Dokic, aged 16, responded by handing Hingis one of her worst defeats in the opening round at Wimbledon when thrashing the top seed 6-2 6-0 yesterday.
It was one of the tournament's biggest upsets. No top seed has ever been beaten before in the opening round of a Grand Slam tournament by a player as lowly ranked as Dokic, No 129 in the world.
Hingis, aged 18, immediately pulled out of Wimbledon altogether and announced she would take a month-long break from tennis.
Dokic won 11 successive games to win the match, employing her double-handed backhand and crafty drop-shots to push the four-times Grand Slam tournament winner out of the contest.
"I still can't believe I've beaten her," said Dokic as the scale of her victory started to sink in. "Even when I won that first set I didn't think it was going to be easy."
Even Dokic's volatile father was left speechless.
"He was out of words," she said of Damir Dokic, who was kicked out of her last tournament for abusing officials.
Now Dokic is an overnight star, and from being forced through three qualifying rounds to get into Wimbledon has now been catapulted into the world top 50.
"It's hard to believe but I have to keep my feet on the ground," she said. "Just because I've beaten Martina doesn't mean I'll win the tournament and I have to be careful what I do and how I play."
Everything went right for Dokic, who, just two months past her 16th birthday has already claimed the scalps of three top-20 players in her first year on the women's tour.
The world's top junior last year, she has long been regarded as one of Australia's brightest young tennis hopes.
"There was no pressure on me to win. I didn't feel nervous. I just went for it," said Dokic, who lost to Hingis in straight sets at the Australian Open.
"It's tough to beat her, whether you practise with her or not. I tried to play my own game."
It was the most ironic of victories as Hingis had taken Dokic as a training partner and described the feisty Australian as her "soulmate."
They had practised together before the French Open when Dokic spent a working holiday with Hingis' family.
"Martina and her mum made us feel part of the family for a whole week. We never stopped talking and it was such good fun," Dokic said at the time. "I hope we are friends forever."

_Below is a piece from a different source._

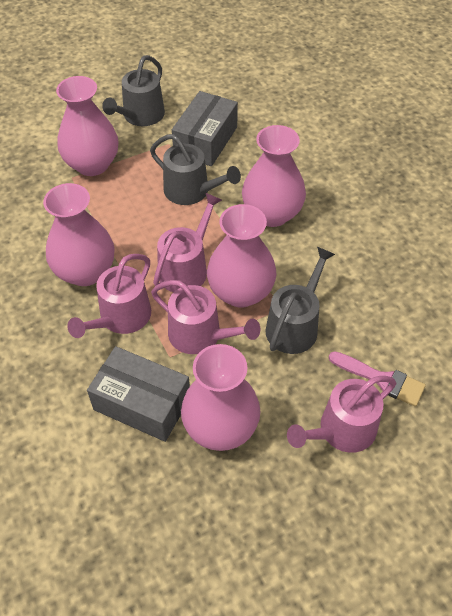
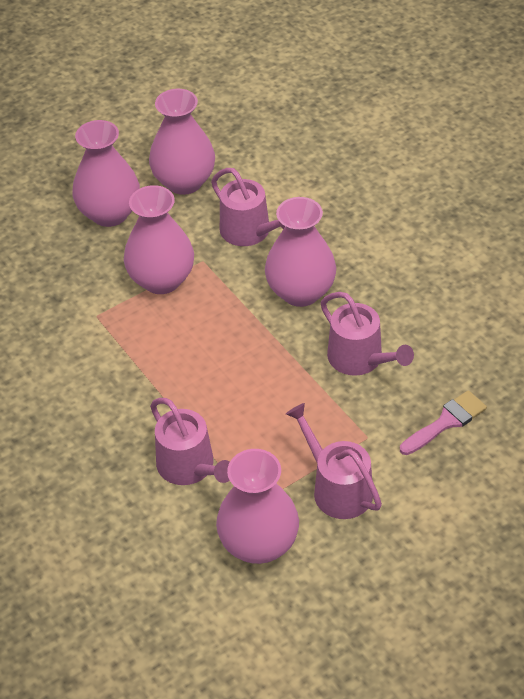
grey box: 2 -> 0
grey watering can: 3 -> 0

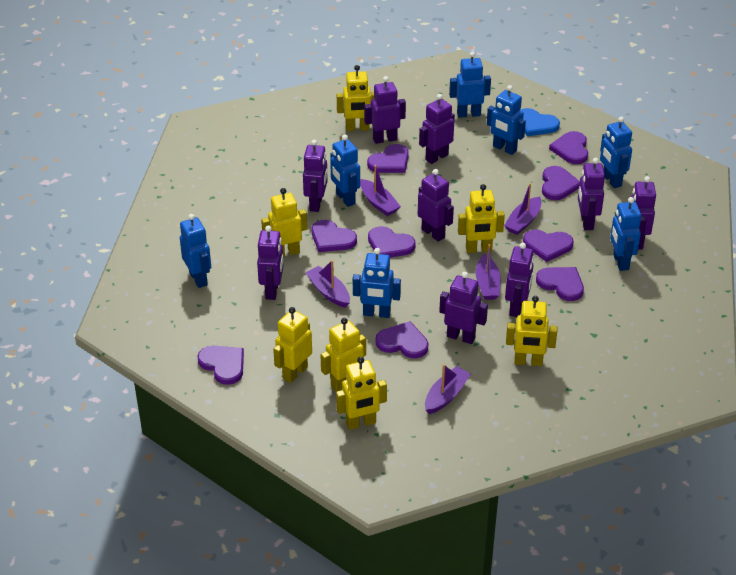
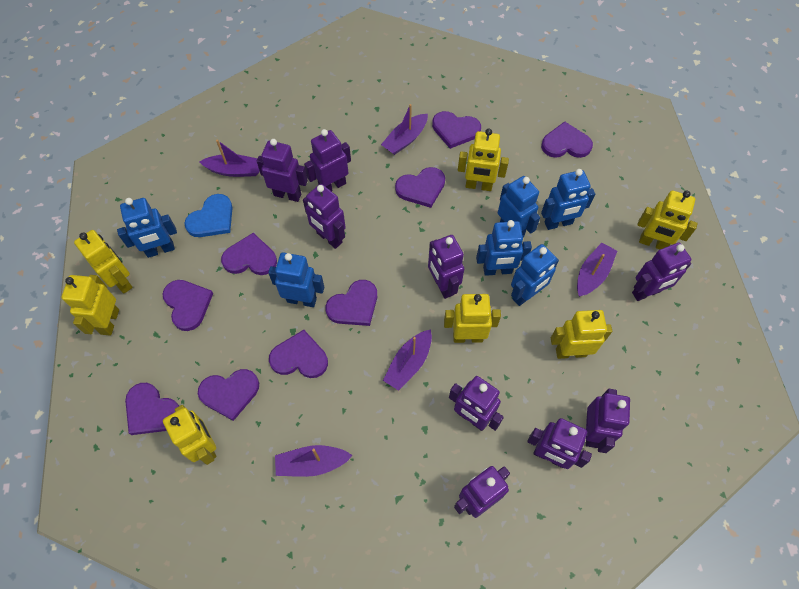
blue robot: 7 -> 6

In other women's play, Wimbledon's centrecourt, for once, greeted Jana Novotna as its tennis champion and not its pitied fallgirl, and the fifth seed responded accordingly.
At the scene of a triumph last year which atoned for two previous final defeats - most infamously her heartbreaking loss to Steffi Graf in 1993 - Novotna began smartly with a 6-2 6-1 romp over Taipei's Shi-Ting Wang.
Watched by the Duchess of Kent, who consoled a weeping Novotna after that loss to Graf, the Czech also laid to rest any lingering fears over her ankle injury with her 47-minute match.
"It was very nice. It was very special again," said Novotna, aged 30.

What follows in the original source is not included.